• **Your goal**
The line with "line: (402, 831)", the line with "line: (656, 1590) -> (785, 1921), removed", and all lines between them in the material below: return these exactly, and no others.

• **Dataset entries**
★ ★ ★

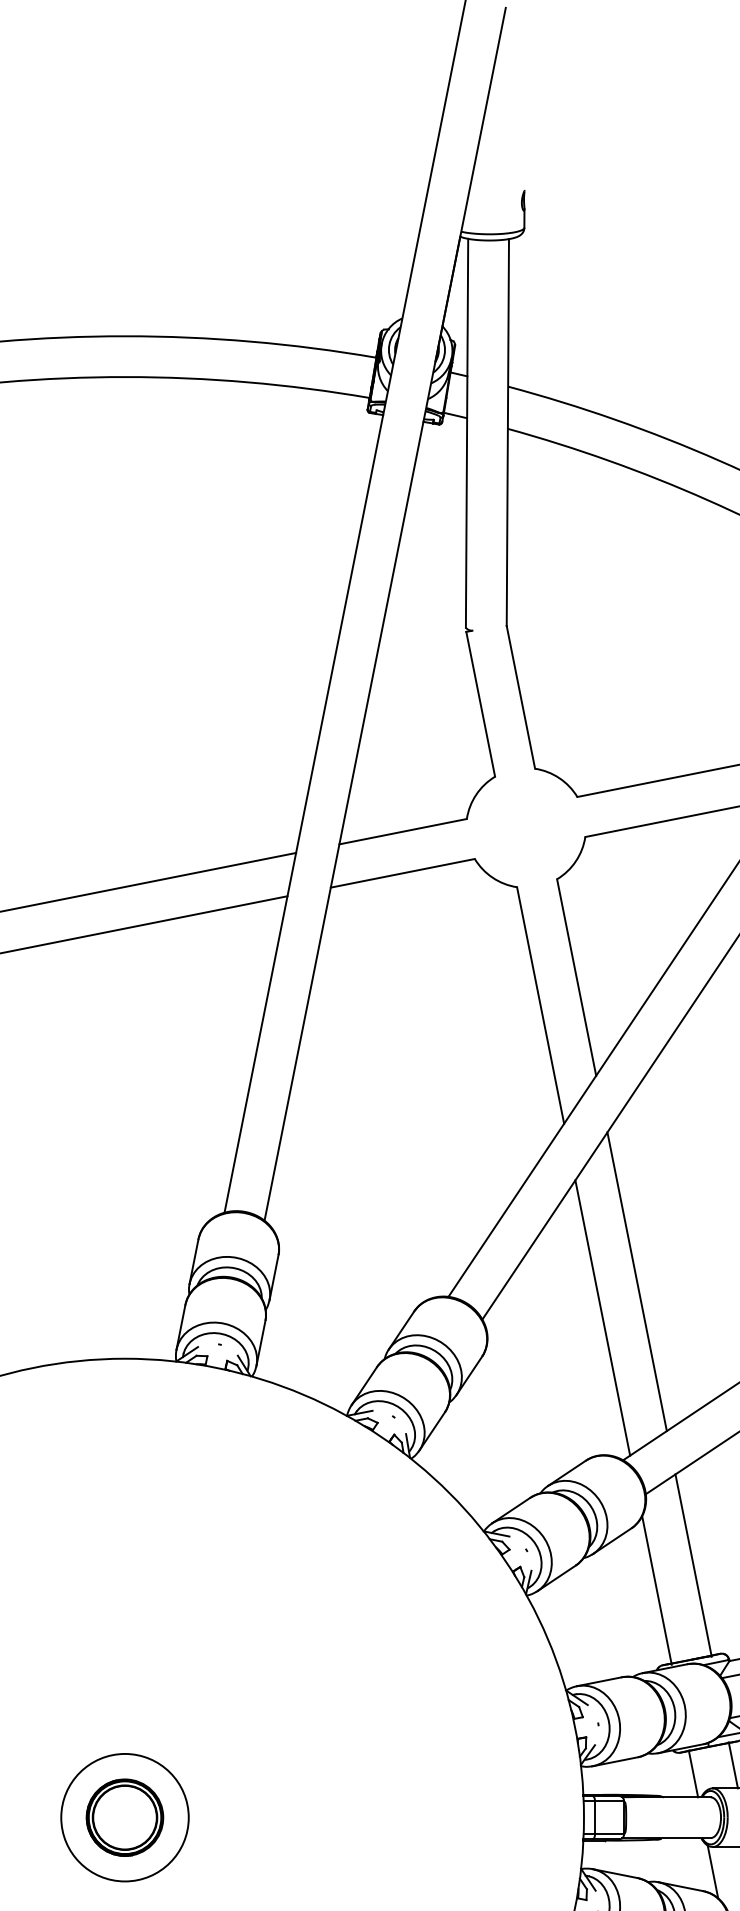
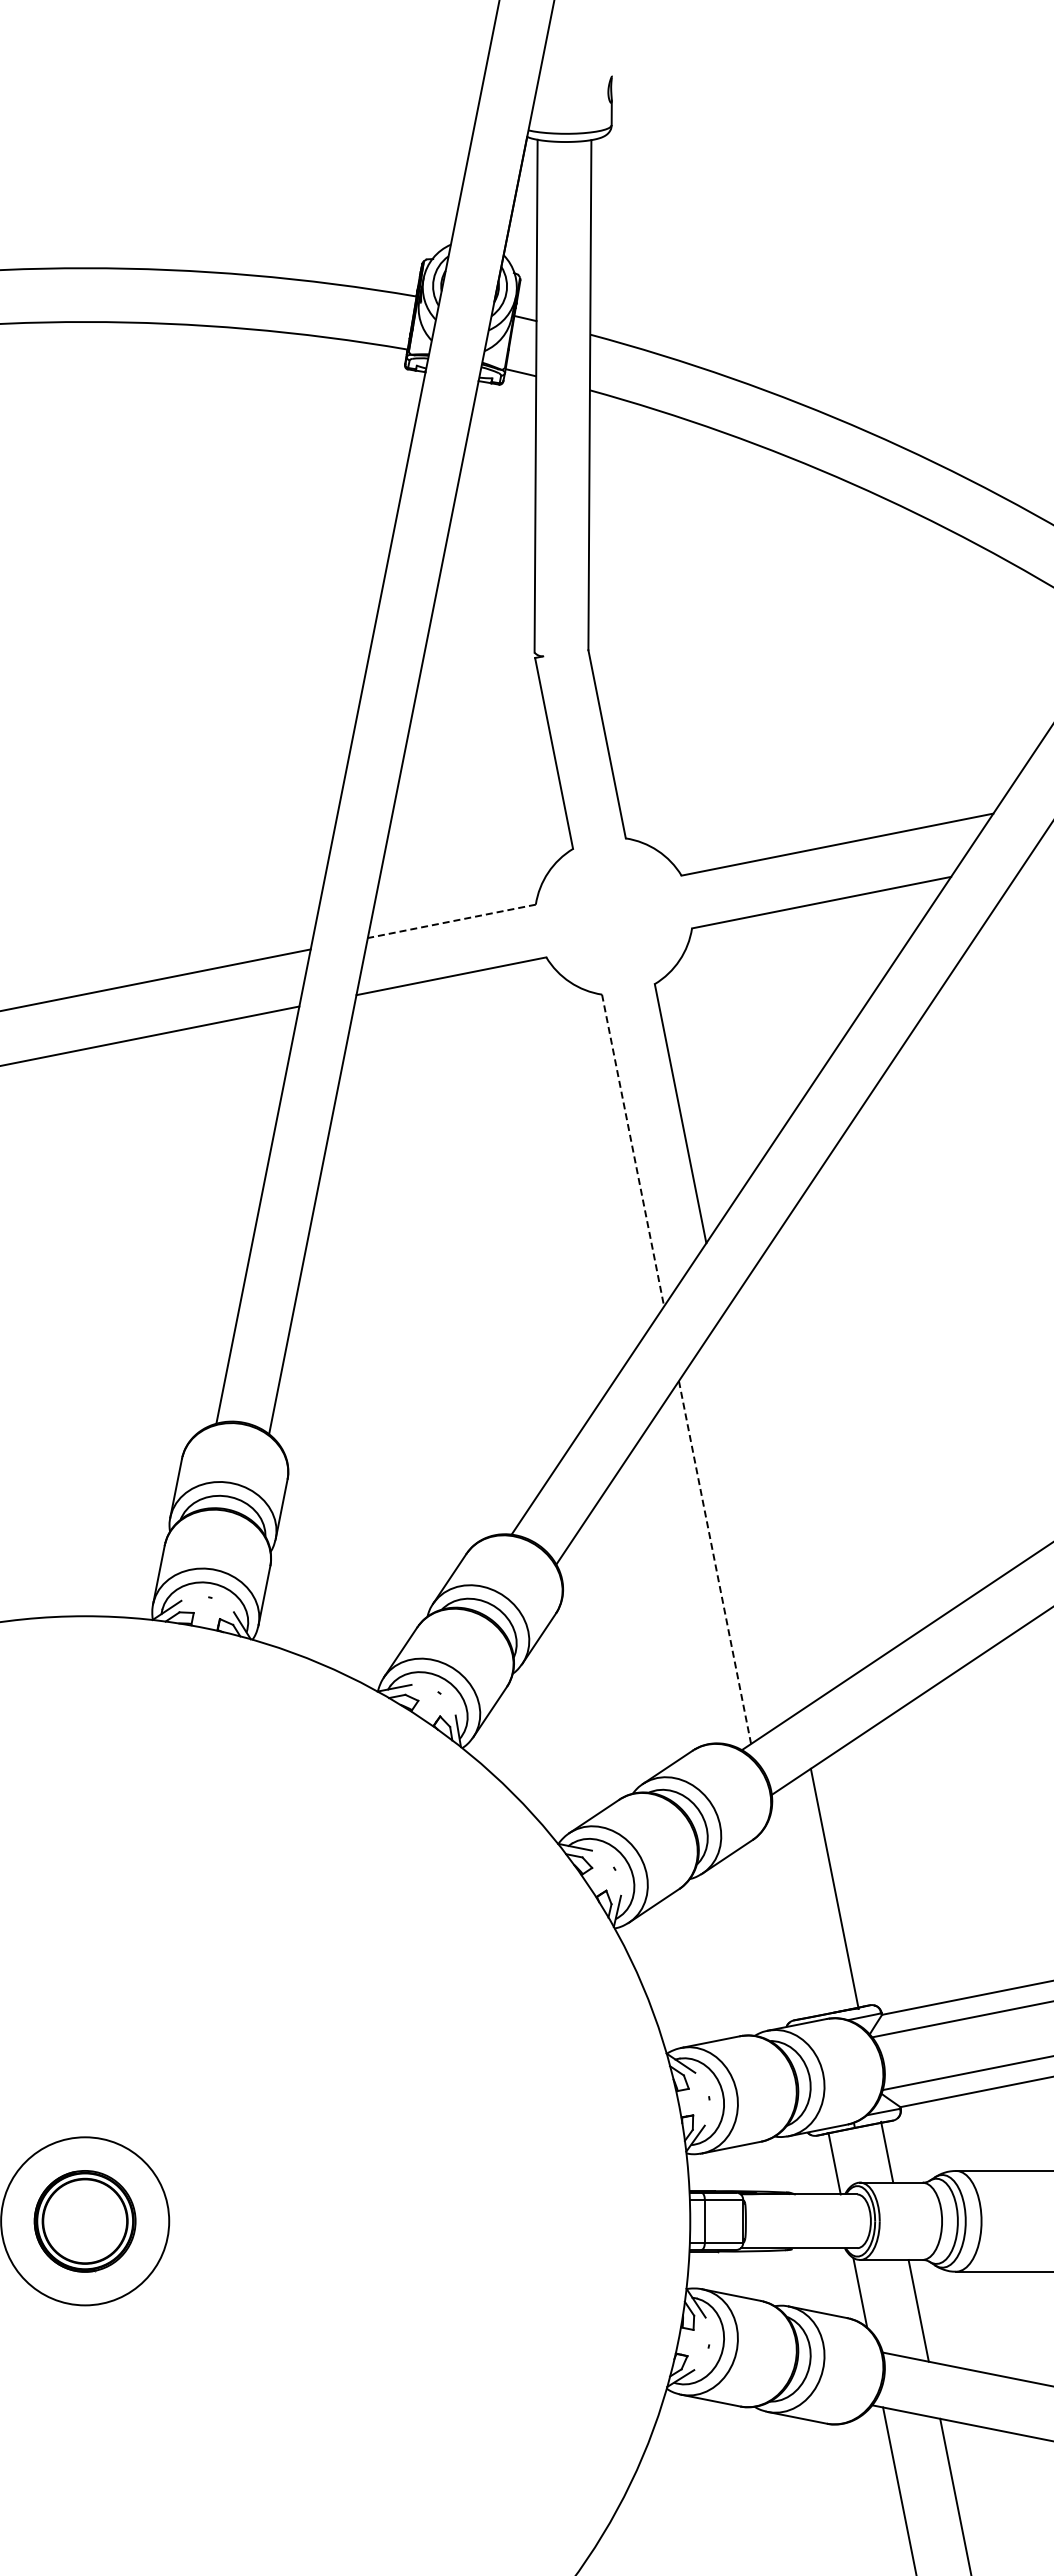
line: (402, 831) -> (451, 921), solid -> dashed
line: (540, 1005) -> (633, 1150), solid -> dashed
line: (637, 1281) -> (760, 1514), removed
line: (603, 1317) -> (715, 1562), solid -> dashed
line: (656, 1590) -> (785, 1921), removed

★ ★ ★

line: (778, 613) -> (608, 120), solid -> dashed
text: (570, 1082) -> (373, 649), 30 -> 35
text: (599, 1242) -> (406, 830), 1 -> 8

★ ★ ★

• **Exercise solution**
line: (402, 831) -> (451, 921), solid -> dashed
line: (540, 1005) -> (633, 1150), solid -> dashed
line: (637, 1281) -> (760, 1514), removed
line: (603, 1317) -> (715, 1562), solid -> dashed
line: (656, 1590) -> (785, 1921), removed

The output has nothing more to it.